I fell down the stairs early one morning.  I knew I had broken something because of the pain.  If I lie down for a minute, I thought, and take two paracetamol, I'll be fine.  I was taking my grandson to his playgroup that morning, and I couldn't under any circumstances, not do that.  So I thought, if I put my boots on, it will contain my badly swollen foot.  Excellent.  I managed to do that, and spent a difficult day hobbling about.  I think I have broken my foot! I said to everyone, Ha ha ha!  No one else thought it was funny.  I must have looked pitiful as I tried to carry a large one year old around as if I could walk properly.  I'm glad she's not my child's Grandma, the other mums must have thought, she's potty.

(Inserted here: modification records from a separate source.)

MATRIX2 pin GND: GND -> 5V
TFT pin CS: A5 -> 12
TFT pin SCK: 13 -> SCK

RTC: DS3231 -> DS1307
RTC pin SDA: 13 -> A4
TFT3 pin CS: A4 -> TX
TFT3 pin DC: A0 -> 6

A week later I went for an X Ray.  Of course it was broken.  I had spent a week pretending it wasn't and suffering for some obscure reason that I cannot fathom.  It was the day that I got the special broken foot boot that my body said, in exasperation, and now it's time for flu. 

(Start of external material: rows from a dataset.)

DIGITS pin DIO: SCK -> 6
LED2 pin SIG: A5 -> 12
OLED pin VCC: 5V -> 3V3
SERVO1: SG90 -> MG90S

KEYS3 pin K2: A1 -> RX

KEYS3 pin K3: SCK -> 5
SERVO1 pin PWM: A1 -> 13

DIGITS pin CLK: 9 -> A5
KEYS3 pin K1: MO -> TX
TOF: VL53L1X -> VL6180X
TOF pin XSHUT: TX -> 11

Still life with broken foot.

I thought I was dying.  I don't remember having flu before, ever, and so didn't know what it was.  I dragged myself to the doctor expecting him to diagnose Ebola, but he simply told me it was flu, to go to bed and stay there for a week.

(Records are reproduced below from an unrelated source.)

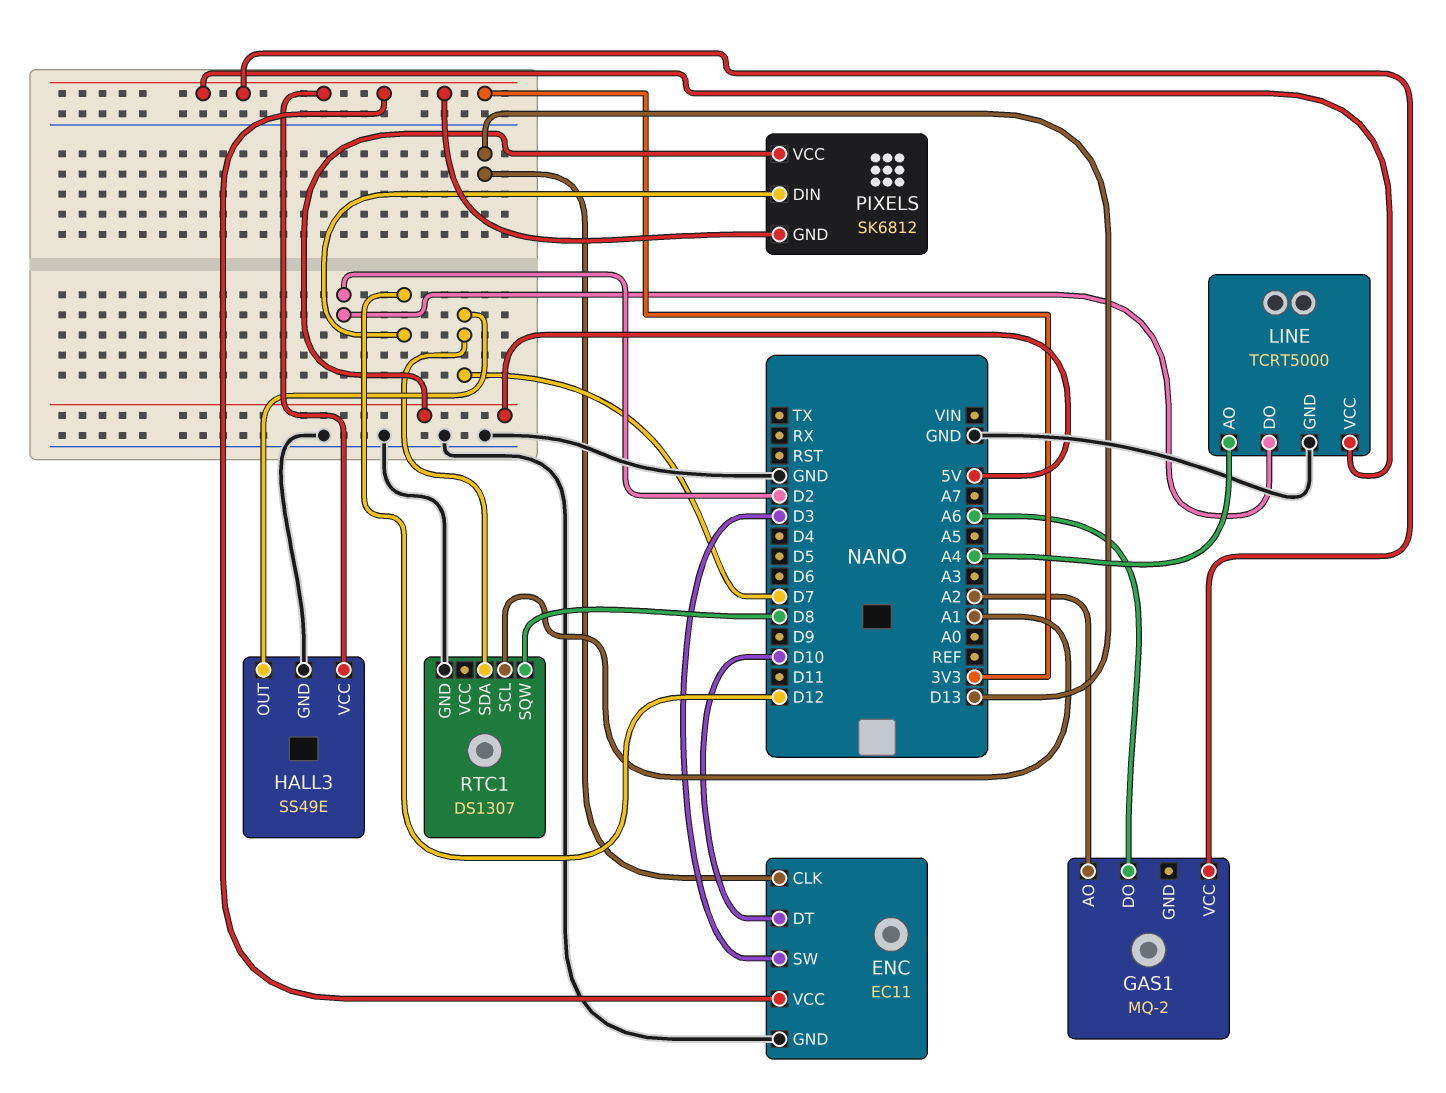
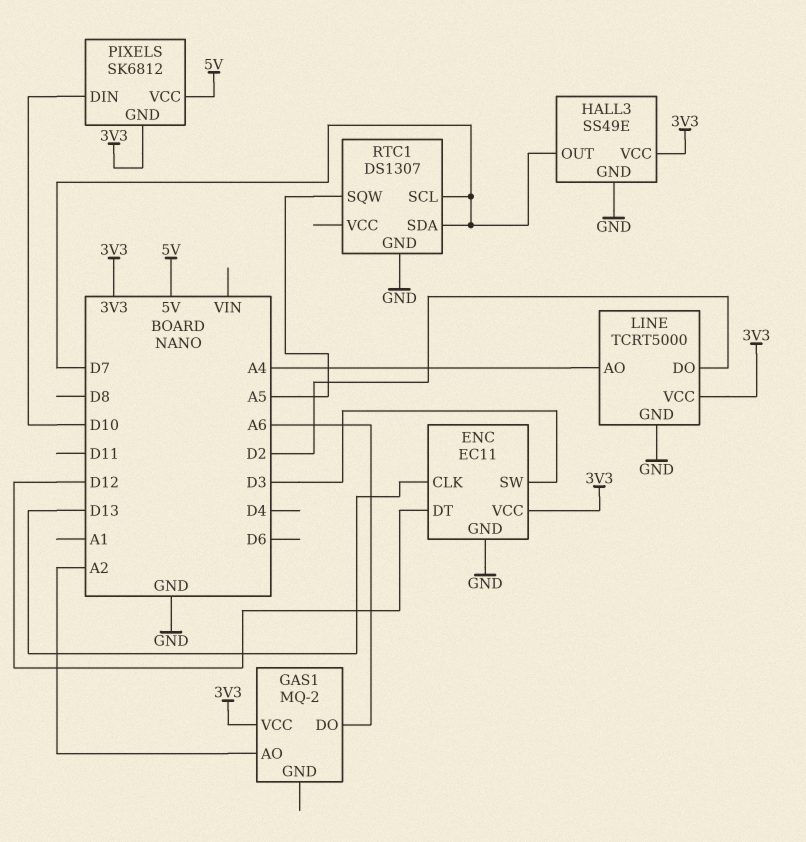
ENC pin DT: D10 -> D12
PIXELS pin DIN: D12 -> D10
RTC1 pin SCL: A1 -> D7
RTC1 pin SQW: D8 -> A5

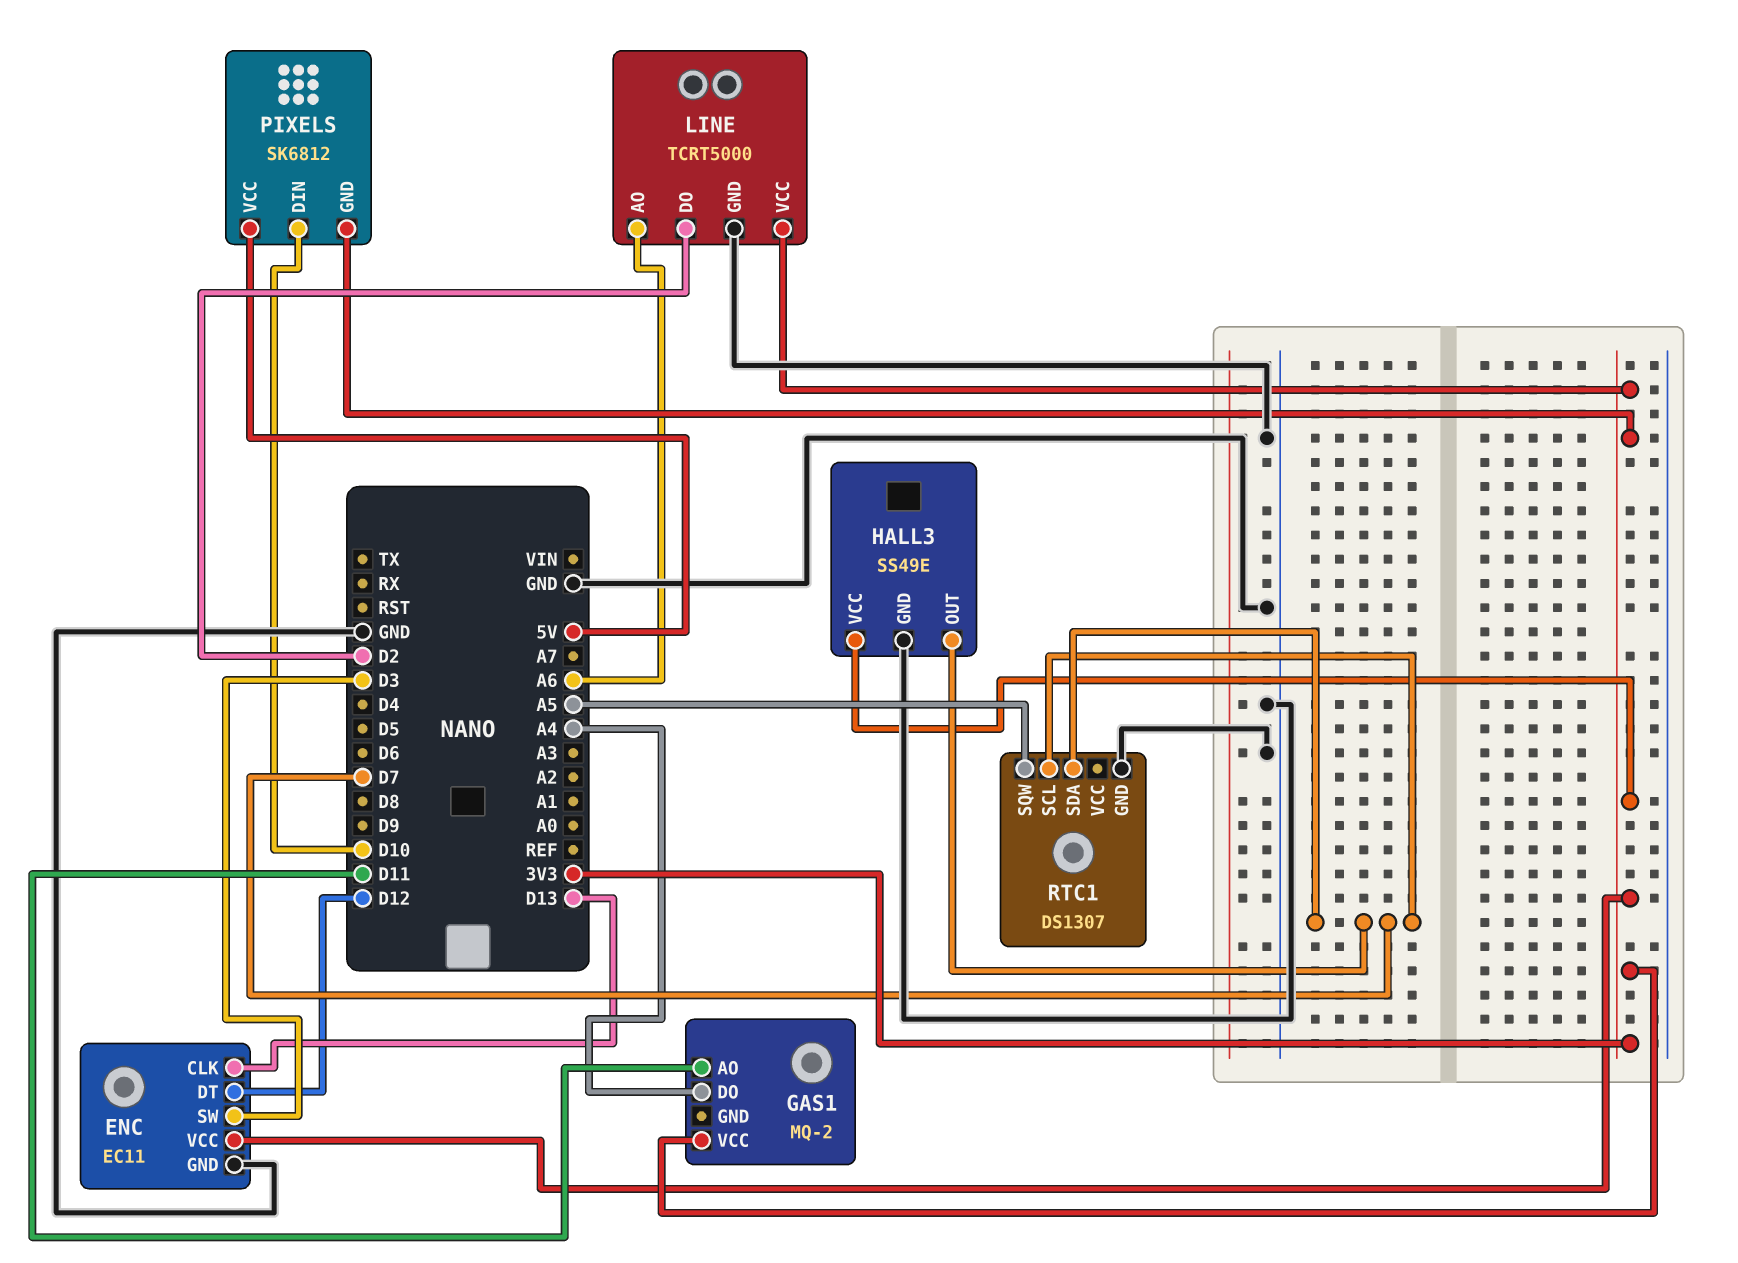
GAS1 pin AO: A2 -> D11
GAS1 pin DO: A6 -> A4
LINE pin AO: A4 -> A6

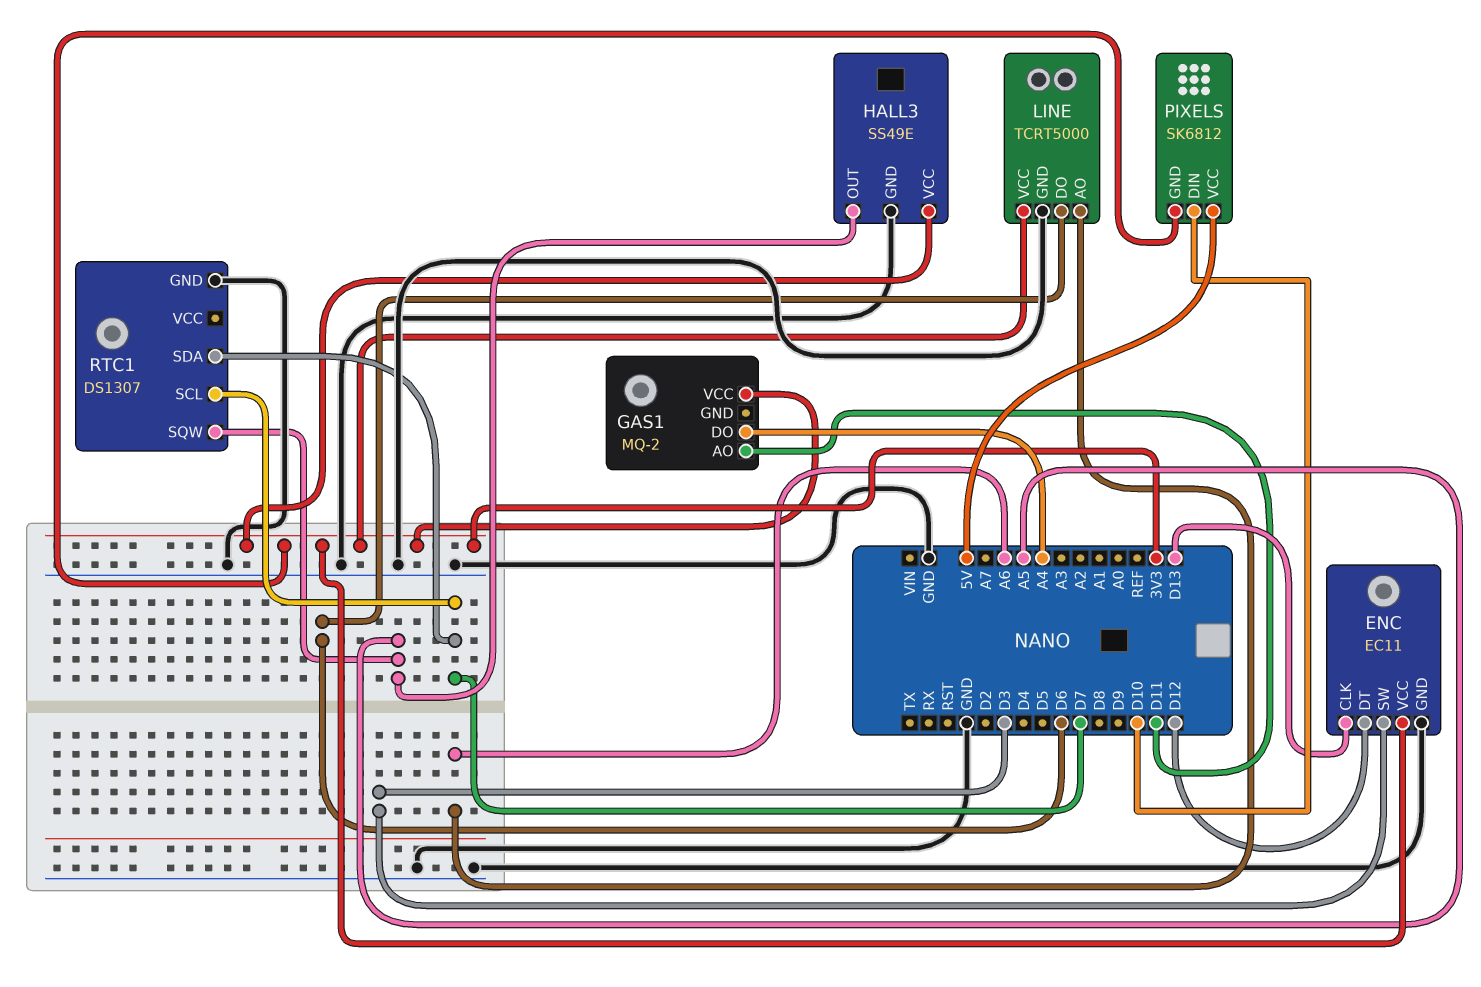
HALL3 pin OUT: D7 -> A5
LINE pin DO: D2 -> D6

In bed, in my lovely clean, soft, crisp white bed, I gave in.  I sank into the comfort and surrendered.  I cannot move, I thought, I cannot think and was aware that this is what I wanted all along.  To do nothing, to be still, to be incapacitated.  And then I heard my body's message.  I have done this for you, it said.  Your mind has been in denial, you have been in denial, and now you must stop.  And so I did.  I let go.  I lay there for a week, my foot on a cushion, and slept.



The sick bed, with treats provided by lovely friends.  Managed these biscuits bravely.


Now, the spaces left by stopping work are still empty.  I am looking at time differently.  The morning will come, the afternoon will come, and night will fall.  If I do nothing, and time goes by, and I watch it go by, it doesn't matter.  I sit in my chair at home and think of the things I would like to do in the home.  The day will come when they will be done, the day that they are done is just a day, and when the things in the house are completed, there will be another day.  Everything that happens is just a moment in time, is over, and time continues.  I like sitting with myself, I like seeing how I feel about things.  I like the freedom to watch the minutes, the hours, the days go by.  My mind can hear my body and vice versa.  They like the harmony when they work together, which takes patience, attention and perseverance because my mind loves to go mental so to speak, and create disasters and misconceptions and judgements.  And my body likes fried foods and cakes and if it could, it would fry cheese and eat it all day.  If allowed to go off on their own, both body and mind will make a nonsense of the other, it takes conscious effort to keep an eye on them both.
 


A space to watch the time go by and keep an eye on the mental cheese frying


What my soul says


Watching all these goings on, my soul makes itself a cup of tea and smiles.  All this, it says, is already known.  You are learning nothing new, you are simply remembering.  Oh you are so good at obscuring things, at complicating things.  I am often speaking to you, and because you doubt my simplicity, and because you think that complicated things are more profound and better, you don't listen.

Love is all there is.  If you send it out, you must allow it back.  Love does not have favourites, it does not judge, and it has no needs.  Love simply is, and I am filled with it, for you, and for everyone around you. 

My soul stirs its tea and pauses.  We are one, you and I, with your body and your mind.  I am always here, always watching and always in love with you.



What I say


Blimey.



Happy she's not my child's Grandma.  George and I are very happy with our FaceTime chats.